Opinion: A 2020 vision for the Southern African citrus industry
By Justin Chadwick, CEO of the Citrus Growers’ Association of Southern Africa (CGA)
The southern African citrus industry has shown considerable growth over the past ten years – doubling export volumes to two million tonnes. Last year alone, citrus growers exported a record crop of 126 million boxes of fruit to more than 100 countries, which translated into more job opportunities, foreign exchange revenue and economic growth for the region
This growth has been made possible by a number of factors – not least of which is the vision of industry leaders in the 1970’s who recognized the critical importance of research, and decided that the industry should be self-reliant in this space.
A property was donated by the Solomon family, specialized research infrastructure was developed and the necessary expertise appointed. In 1997 grower leaders once again recognized the importance of research when deregulation of the Citrus Board threatened industry research. In response, citrus growers in South Africa, Zimbabwe and eSwatini (formerly Swaziland) agreed to secure industry research personnel and infrastructure through the establishment of Citrus Research International.
This year, will see citrus growers once again confirm their investment in research and in the future of the industry as the CGA Board proposes a doubling of research investment for the next four-year levy cycle.
This research is essential in ensuring the sustainable competitiveness of the industry. Investment since the 1970s has put the citrus sector ahead of others in terms of market access.
However, with expected growth in the industry of a further 500 000 tonnes in the next three to five years (weather dependent), CGA members will need access to every available market to avoid oversupply of fruit and lower prices for the region’s exports. Most of the growth is in easy peelers and soft citrus.
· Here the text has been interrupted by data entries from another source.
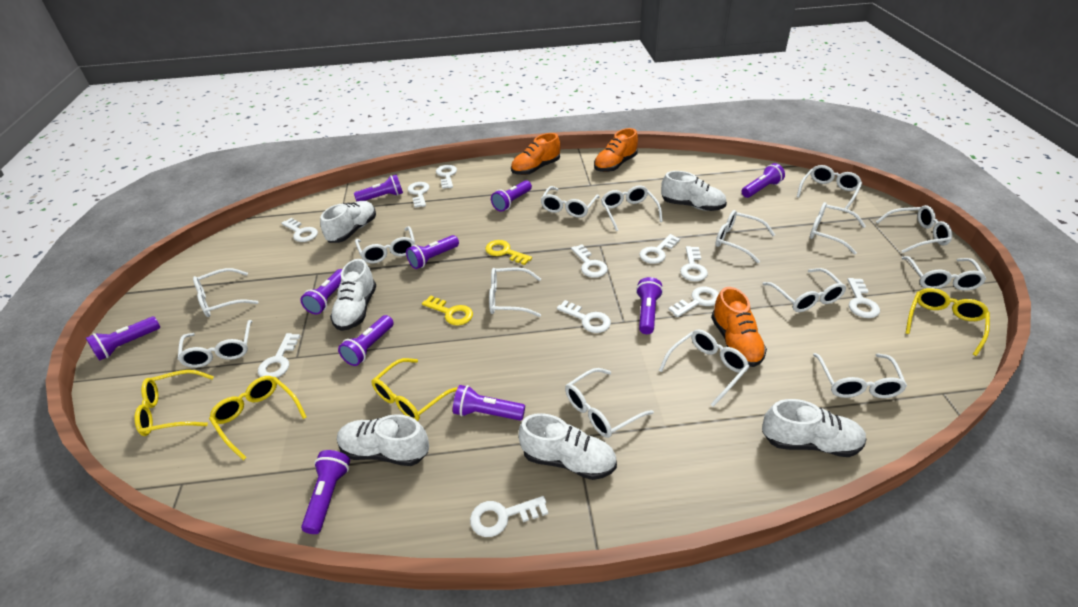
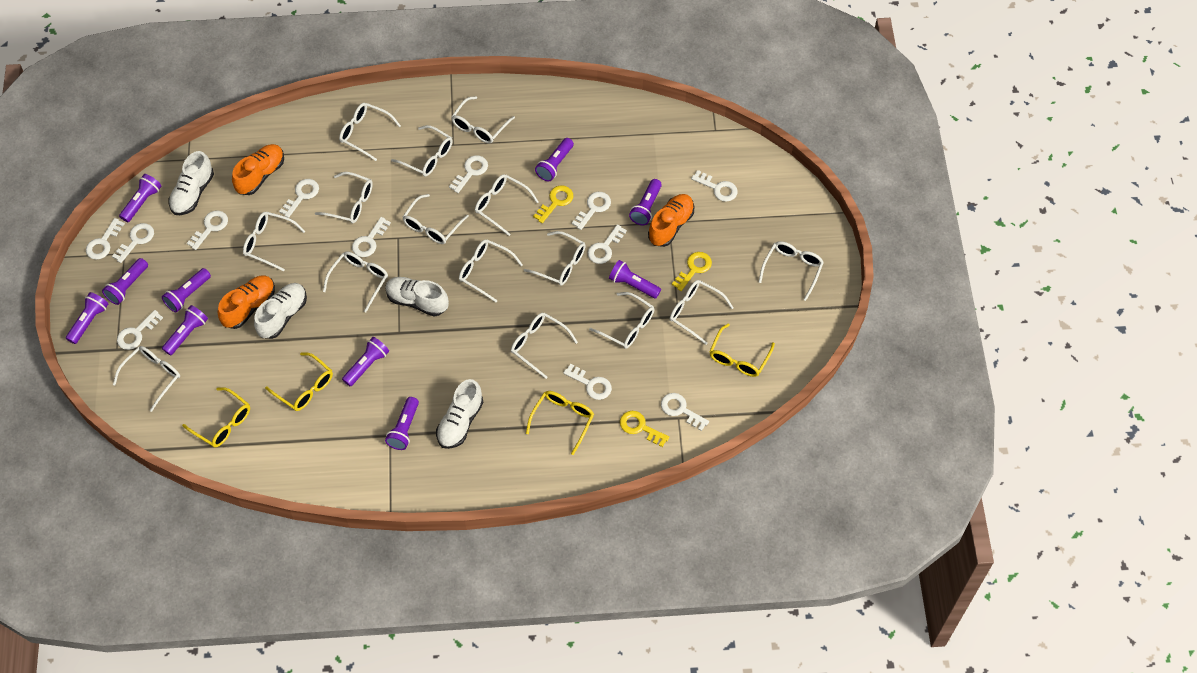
white key: 11 -> 12
white shoe: 6 -> 4
yellow key: 2 -> 3

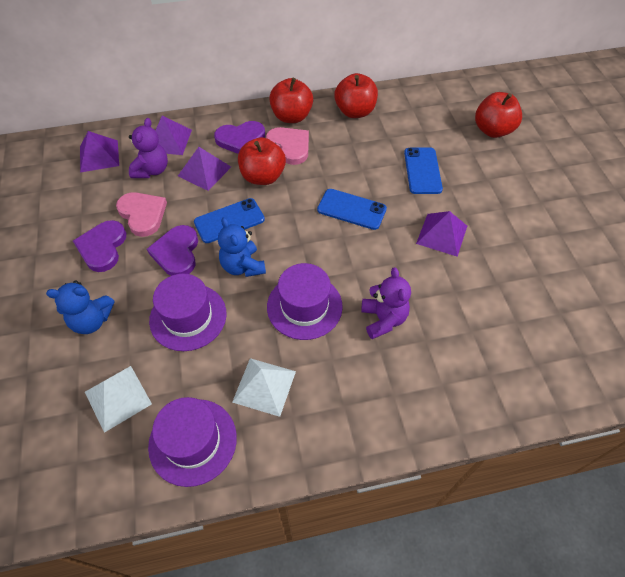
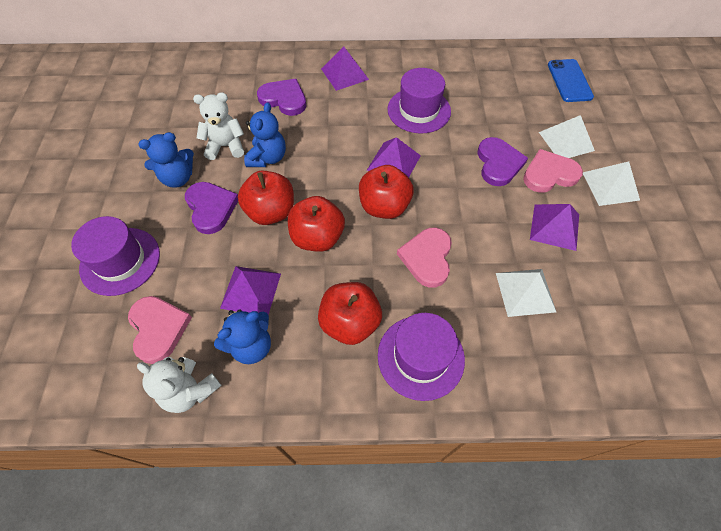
blue phone: 3 -> 1
blue teddy bear: 2 -> 3
pink heart: 2 -> 3
purple teddy bear: 2 -> 0
white pyramid: 2 -> 3
white teddy bear: 0 -> 2

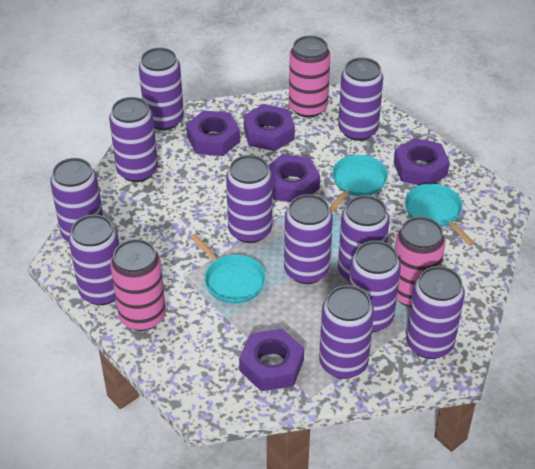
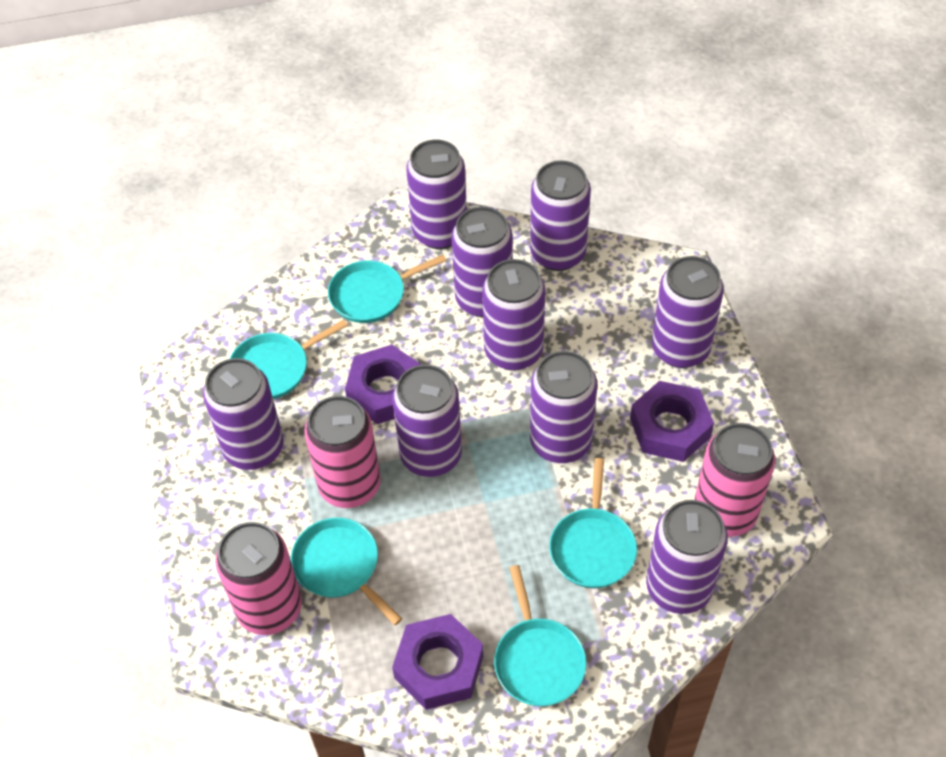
purple can: 11 -> 9
purple nut: 5 -> 3
turquoise pan: 3 -> 5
There has, however, also been an increase in demand for these citrus categories due to the convenience of easy peelers, and the health attributes associated with lemons (particularly in Asia). This positive trend should absorb the anticipated increase in supply not only from southern Africa, but most citrus-producing countries.
However, excellent research on its own is not sufficient to gain, retain and optimize market access. Protectionism has meant that in many target markets, politics is playing a bigger role than ever before. Whether that be through questionable science, barter trading or failure to respond timeously, the result is that market access applications take an inordinately long time to be processed and concluded. Most of these processes take in excess of ten years – which is just too long.
This is coupled with the fact that most countries will only deal with one application at a time, which means trading opportunities are lost. Unfortunately, international agreements and bodies set up to facilitate these processes have failed.
It is essential that governments agree on a quicker way of concluding these processes, while still dealing with valid pest risks. In order to ensure the Southern African citrus industry maintains growth in the fruit export economy, the South Africa, Zimbabawe and eSwatini governments are going to need to be more agile and aggressive in their market access negotiations.
An added challenge for southern African exporters is the performance of the South African ports, the road and rail infrastructure to carry fruit to these ports, and the shipping capacity to carry the fruit to its final destination. Insufficient investment in infrastructure and equipment has impacted on the efficiency and ability of all South African ports, which coupled with alleged corruption and labor problems has caused significant disruptions to the 2019 citrus exports.
These logistic constraints are being addressed at many levels, but time is short to sort out all issues before the commencement of the 2020 citrus season.
A further challenge is extreme weather events. These are a global phenomenon which experts advise are going to be more extreme and more frequent in the future. Fortunately, due to the wide geographical spread of growing regions of Southern African disruptions in supply from one region can be compensated from another.
In the fruit set period for the 2020 crop, the northern areas of the country, and sections of the northern and eastern Cape experienced extremely dry and hot conditions. While there were late summer rains in some regions, it is anticipated that Valencia and grapefruit volumes could be down on the previous season.
Reports indicate that the northern hemisphere citrus supply will be lower than in previous years, meaning an easy transition across to the southern hemisphere supply.
The CGA has taken a commodity approach to transformation. Through the work of the CGA Grower Development Company, new entrants are supported through technical, business, leadership and training services. The CGA also initiated the establishment of the Citrus Academy, focusing on youth development and development of skills necessary to keep the industry ahead of the curve.
Finally, last year saw the establishment of the World Citrus Organisation (WCO), which launch this week at the Fruit Logistica in Berlin. The WCO will concentrate on those issues that unite the sector, will result in better communication and information in the future, and will ensure there is more of a focus on the promotion of the global citrus sector.
The Southern African citrus industry looks forward to working with all its partners in 2020. Together, we will ensure the sustainable growth of the sector so that it continues to be a valuable source of income and jobs for the region.